Une bénédiction a été frappée. Elle a tenu.

Sur l'attaque de drone contre Barakah — et ce que le nom d'une centrale nucléaire révèle sur la seule chose qu'aucune arme n'a jamais réussi à détruire.

Times of Israel · 18 mai 2026

Aux premières heures du dimanche matin, un drone a frappé un générateur de la centrale nucléaire de Barakah à Abou Dhabi — la première installation nucléaire opérationnelle du monde arabe. Aucun blessé. Aucune fuite radiologique. Un incendie s'est déclaré, puis a été maîtrisé. Personne n'a revendiqué l'attaque. Les Émirats arabes unis, l'Arabie saoudite et l'Agence internationale de l'énergie atomique ont condamné l'acte. Le lendemain matin, le monde était passé à autre chose.

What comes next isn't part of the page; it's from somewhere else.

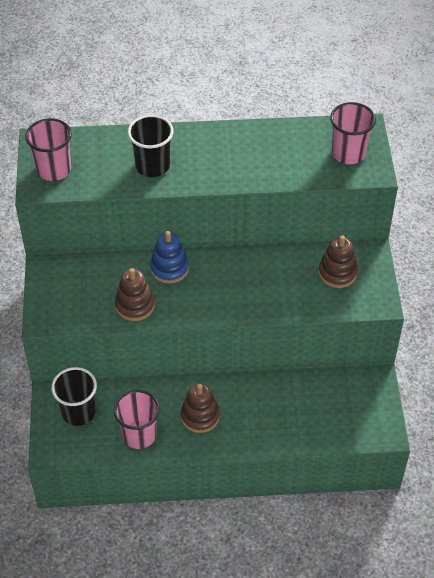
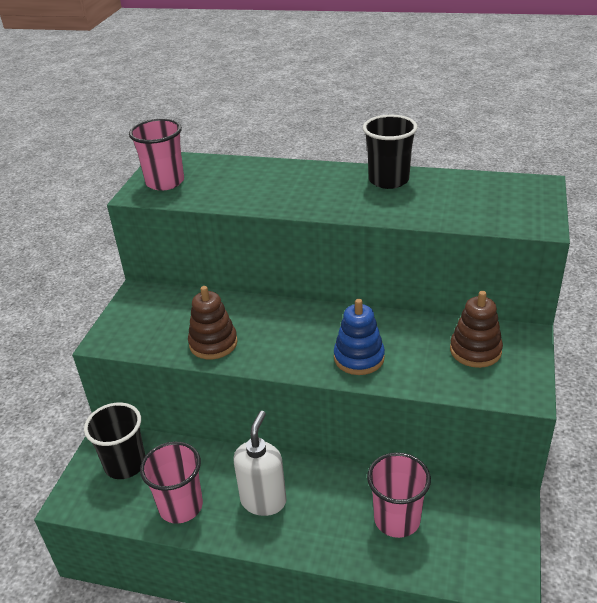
camera: 20 degrees right, 15 degrees down
(152, 166) = (271, 190): black cup -> black cup (388, 180)
(169, 268) = (270, 314): blue stacking toy -> blue stacking toy (359, 358)
(200, 416) = (263, 500): brown stacking toy -> white soap dispenser
(348, 153) = (511, 204): pink cup -> pink cup (397, 519)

Un détail est passé presque inaperçu. La centrale s'appelle Barakah. En arabe : bénédiction.

Il y a quelque chose que la langue sait et que la politique ignore.

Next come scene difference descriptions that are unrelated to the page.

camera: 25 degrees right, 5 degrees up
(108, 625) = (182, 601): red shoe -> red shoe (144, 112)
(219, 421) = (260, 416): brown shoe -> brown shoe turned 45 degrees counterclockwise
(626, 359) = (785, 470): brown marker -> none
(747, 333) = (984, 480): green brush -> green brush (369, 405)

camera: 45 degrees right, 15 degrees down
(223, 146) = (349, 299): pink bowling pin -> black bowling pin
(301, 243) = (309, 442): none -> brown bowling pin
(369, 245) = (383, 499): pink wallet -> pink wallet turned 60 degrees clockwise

Barakah en arabe et bracha en hébreu sont le même mot. Même racine sémitique, mêmes lettres légèrement réarrangées, même sens porté à travers deux civilisations qui ont passé des siècles à se dire qu'elles n'avaient rien en commun. Les deux mots désignent la même idée : non pas un don statique que l'on reçoit et que l'on stocke, mais quelque chose de vivant, quelque chose qui déborde. La racine hébraïque ancienne breicha désigne un bassin qui dépasse sa source — une eau qui continue de venir, plus que le récipient ne peut contenir. Une bénédiction n'est pas une possession. C'est une force.

Et donc : quelqu'un, ce dimanche matin, a envoyé un drone vers une bénédiction. La bénédiction a tenu.

Ce n'est pas un détail mineur. Dans une région du monde où les descendants d'Abraham — tous, par-delà chaque frontière et chaque conflit — sont enfermés depuis si longtemps dans un récit de diminution mutuelle, le fait qu'un lieu nommé d'après le concept le plus fondamental de leur vocabulaire spirituel commun ait été frappé sans se briser porte un poids qu'aucun briefing militaire ne saurait capturer. Le monde sémitique — juif, arabe, tout entier — comprend barakah dans ses os. On peut attaquer des infrastructures. On peut frapper des générateurs. On peut, apparemment, envoyer un drone au cœur de l'installation la plus sensible du Golfe.

Mais on ne peut pas détruire une bénédiction. C'est, à un certain niveau, ce que le mot signifie. C'est la chose qui demeure.

Le feu s'est éteint. La structure a tenu. Le matin est venu. Et une centrale appelée Barakah se dresse encore dans le désert d'Abou Dhabi, produisant de l'énergie pour une civilisation qui l'a nommée ainsi — sans peut-être savoir pleinement pourquoi — d'après la seule chose qu'aucune arme n'a jamais réussi à toucher.